Tepper's `Do What's Right' Advice Drawn From Goldman Experience

(Bloomberg) -- David Tepper’s advice to graduating Carnegie Mellon University students to “do what’s right” stemmed from his own experience at Goldman Sachs Group Inc.

The billionaire hedge fund manager, who gave the keynote commencement address at his alma mater Sunday, relayed a story from his early days at the bank, when he had to "refuse a powerful partner’s request."

The partner, who had started a new fund to invest in bankrupt firms, also controlled the list of companies that Goldman couldn’t invest in because of a conflict of interest or due to sensitive information, recalled Tepper, wearing a black graduation gown, blue sash and cap with gold tassel. The partner had asked Tepper to make a trade, buying a company that the partner had removed from the restricted list that very day.

"It didn’t seem right. In fact I went to our legal department and told them what was going on," said Tepper, who worked at the bank from 1985 to 1992.

After much back and forth, the legal team said the trade would be okay, but it still didn’t feel right to Tepper, he said. So he refused again to make the trade. A spokesman for Goldman Sachs declined to comment Sunday.

"I didn’t get fired but when I came up for partner I got shot down and I was incredibly upset," he said under the sun at the university’s Gesling Stadium. "But you know what, you know what, it turned out all right. Because I didn’t end up as partner at Goldman Sachs, I started my own company in 1993 called Appaloosa, and ended up doing something that was a lot more fun and made my life better in so many ways."

This week Tepper, whose mother was in the audience as Carnegie Mellon awarded him an honorary doctorate degree, agreed to purchase the National Football League’s Carolina Panthers for a record $2.3 billion in an all-cash deal. His Appaloosa Management, which runs about $17 billion, is among the hedge fund industry’s top performers. Tepper has donated more than $125 million to CMU.

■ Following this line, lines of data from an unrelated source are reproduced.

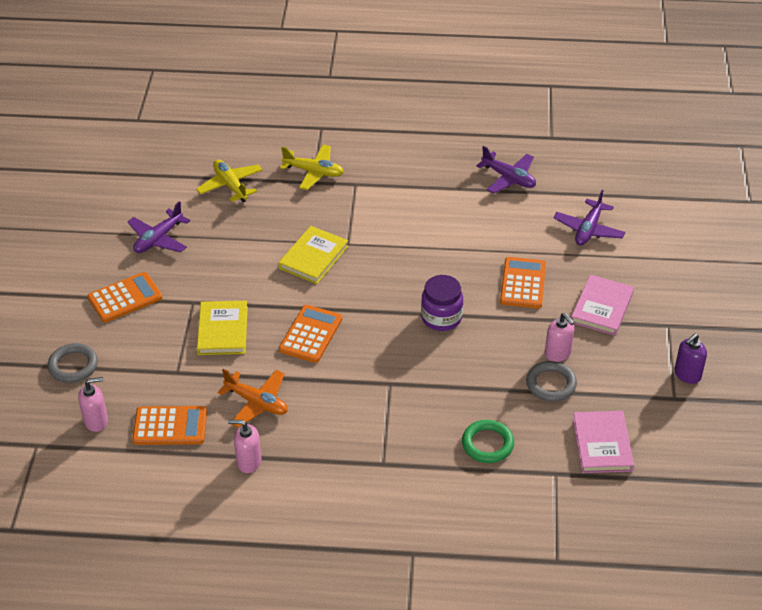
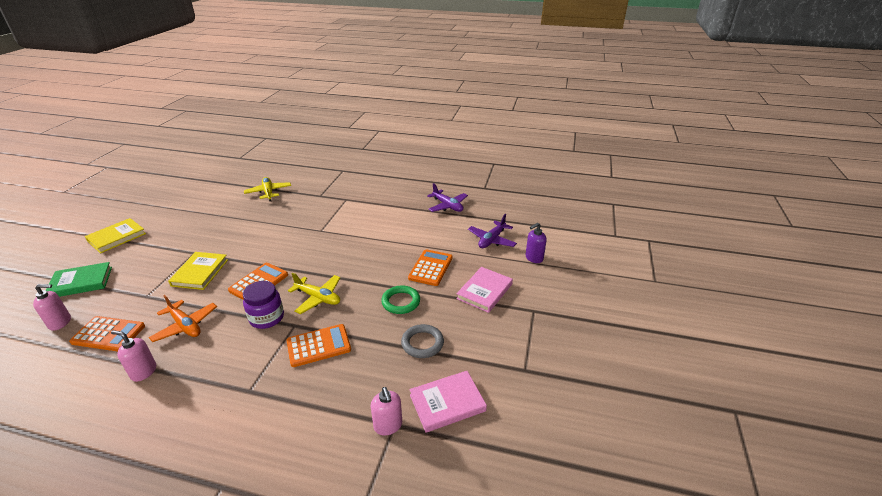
camera: 10 degrees right, 10 degrees down
(73, 366) = (81, 282): grey ring -> green book
(125, 298) = (153, 245): orange calculator -> orange calculator (318, 345)
(158, 239) = (202, 215): purple plane -> none
(313, 257) = (293, 236): yellow book -> yellow book (117, 237)
(314, 172) = (324, 191): yellow plane -> yellow plane (318, 298)
(441, 318) = (359, 283): purple jar -> purple jar (267, 318)
(487, 444) = (346, 387): green ring -> green ring (401, 302)
(558, 354) = (437, 320): pink soap dispenser -> pink soap dispenser (388, 425)
(602, 444) = (447, 403): pink book -> pink book turned 60 degrees clockwise
(687, 375) = (541, 351): purple soap dispenser -> purple soap dispenser (534, 258)

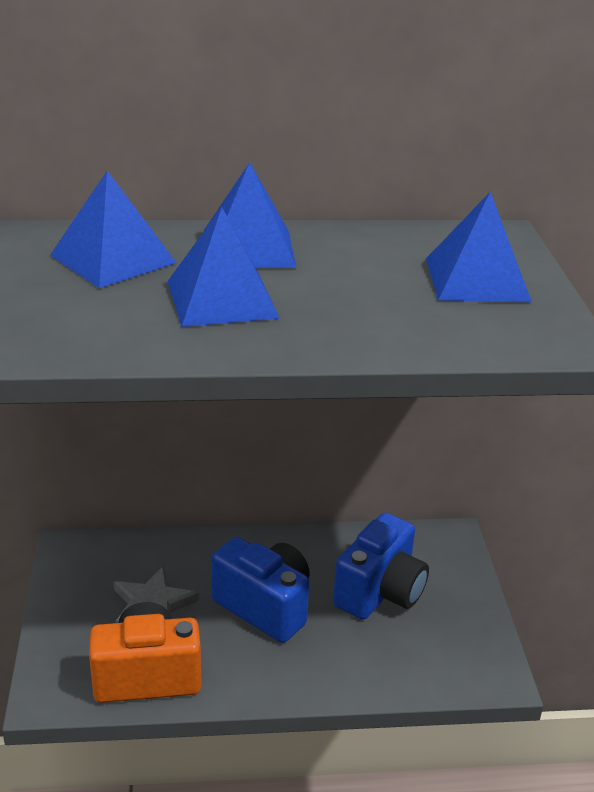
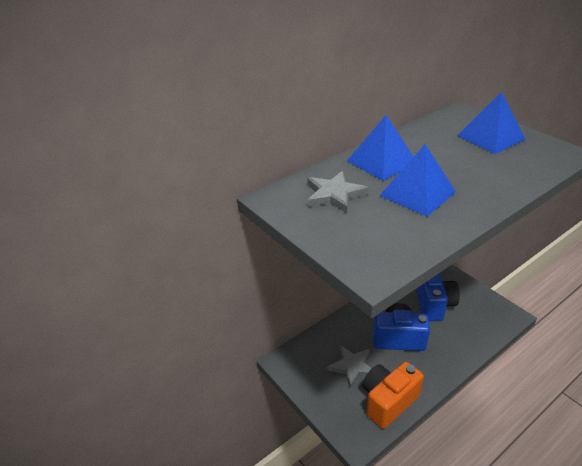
camera: 30 degrees left, 5 degrees up
(113, 259) = (334, 195): blue pyramid -> grey star

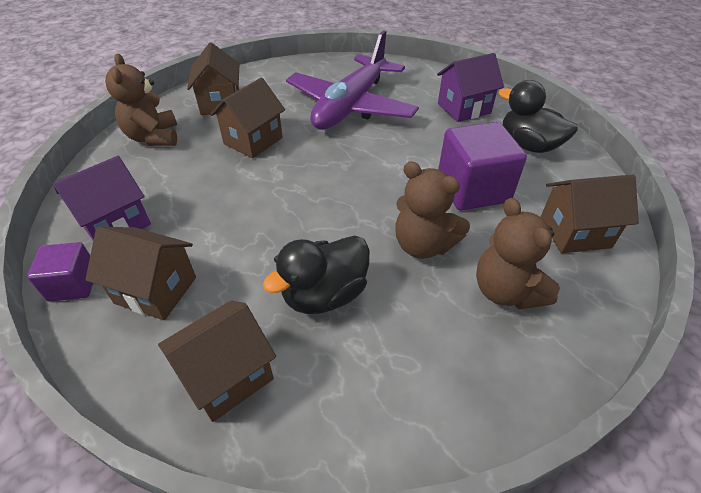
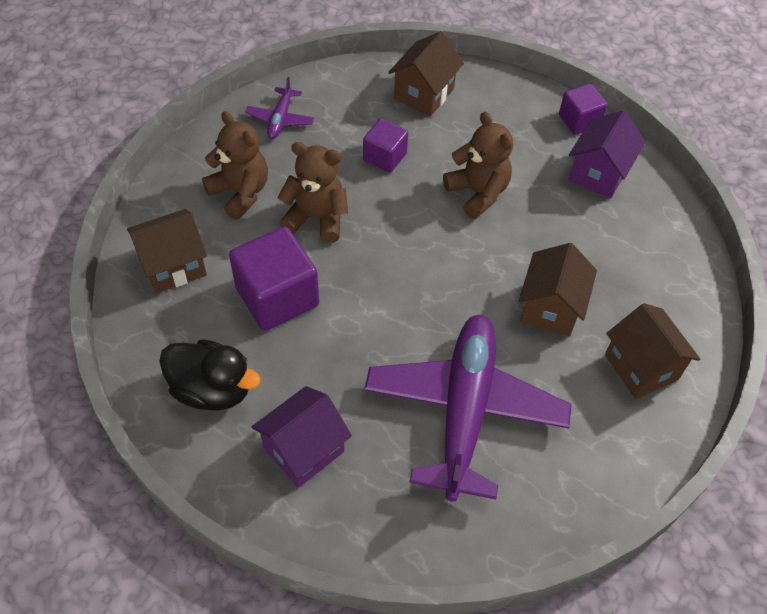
camera: 160 degrees right, 10 degrees up
(153, 137) = (667, 283): brown teddy bear -> brown teddy bear (478, 192)
(156, 290) = (514, 131): brown house -> none
(324, 294) = (385, 157): black duck -> purple cube
(445, 386) = (280, 119): none -> purple plane

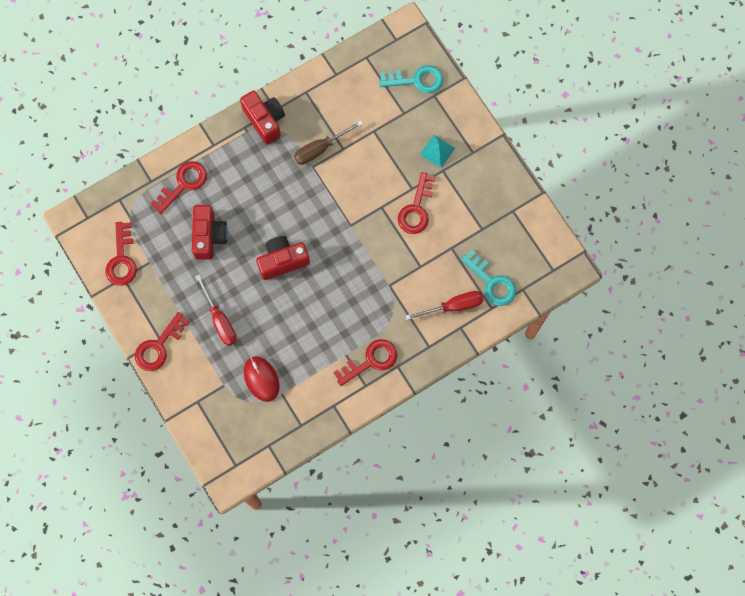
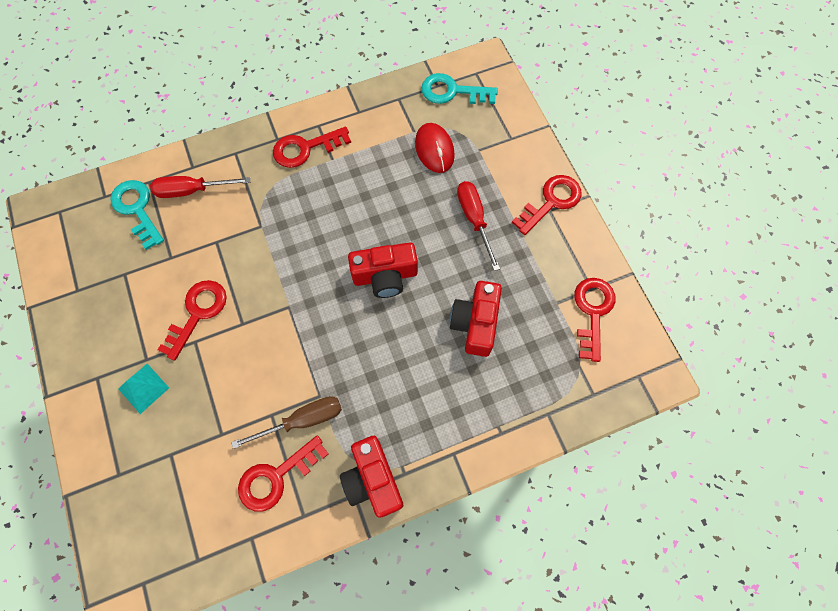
camera: 170 degrees left, 5 degrees down
(183, 184) = (502, 401): red key -> red key (276, 477)
(416, 80) = (135, 505): turquoise key -> turquoise key (452, 91)

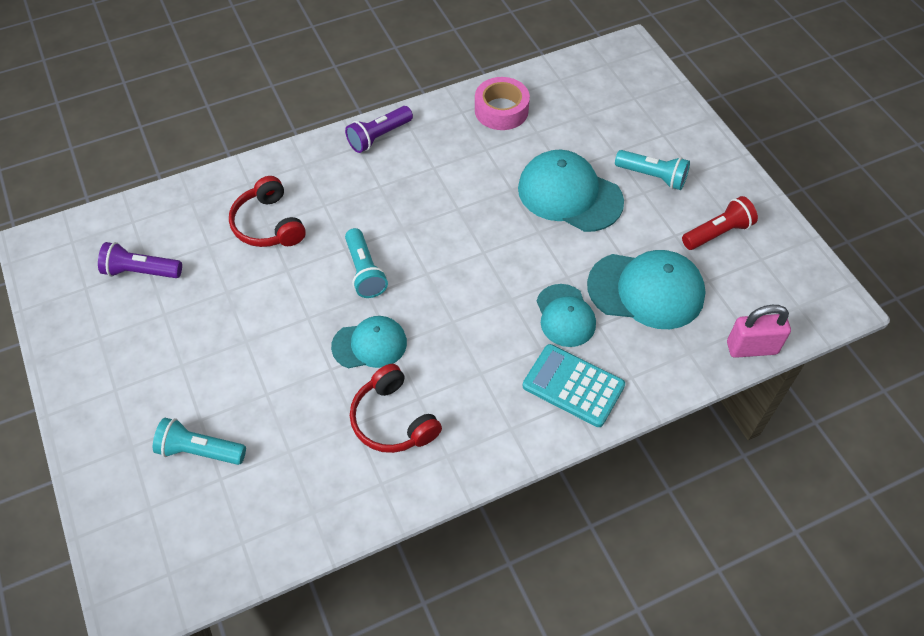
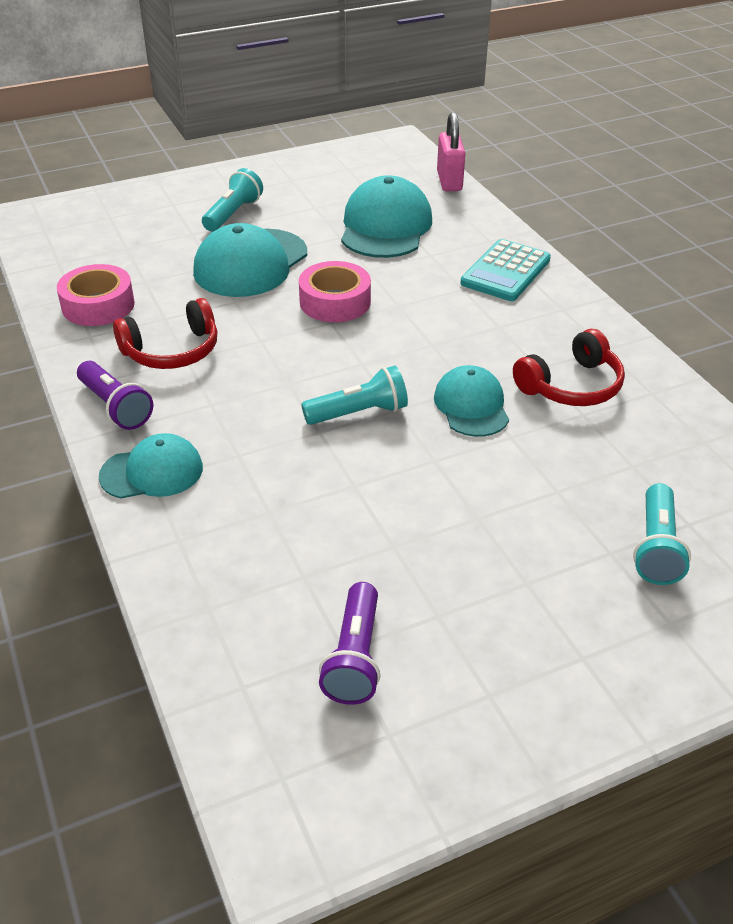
camera: 90 degrees left, 15 degrees down
(268, 224) = (268, 510): red headphones -> red headphones (172, 351)
(513, 254) = (335, 302): none -> pink tape
(565, 315) = (419, 273): turquoise cap -> turquoise cap (152, 472)
(717, 233) = (314, 186): red flashlight -> none

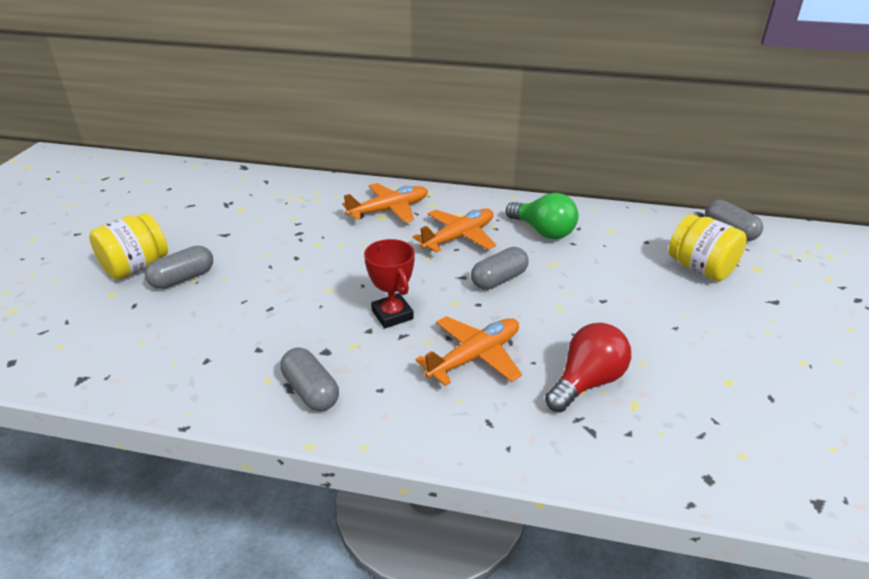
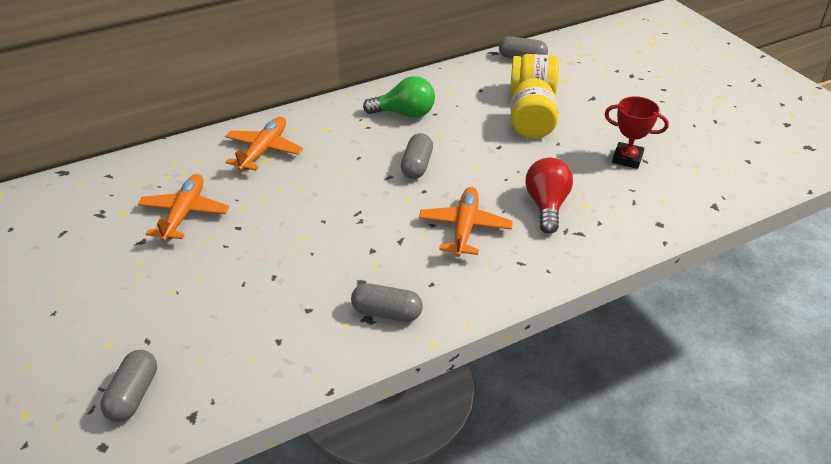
camera: 40 degrees left, 5 degrees up
(136, 267) = (97, 312): yellow jar -> yellow jar (531, 127)
(183, 278) = (160, 296): grey capsule -> grey capsule (133, 395)
(392, 315) = (374, 230): red trophy -> red trophy (627, 158)
(459, 237) = (349, 147): orange plane -> orange plane (184, 213)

"In life, do what’s right. Really. Do what’s right. It won’t hurt you, just keep your priorities straight," he told the students.

But childhood wasn’t easy for the now-60-year-old hedge fund manager, who was raised in Stanton Heights, Pittsburgh. Tepper said his father was physically abusive. It may have been a cycle he got from his father, and his grandfather before him, Tepper recalled.

“In my young life there was nothing more terrifying,” he recalled, fighting back tears. “There was no greater adversity. But I prayed to God that I would never be the same to my children. And I am proud to say, in what I view as the greatest accomplishment of my life, that I broke that cycle.”

He took a gulp of water while the audience stood in applause.

To contact the reporter on this story: Hema Parmar in New York at hparmar6@bloomberg.net

To contact the editors responsible for this story: Margaret Collins at mcollins45@bloomberg.net, Vincent Bielski

©2018 Bloomberg L.P.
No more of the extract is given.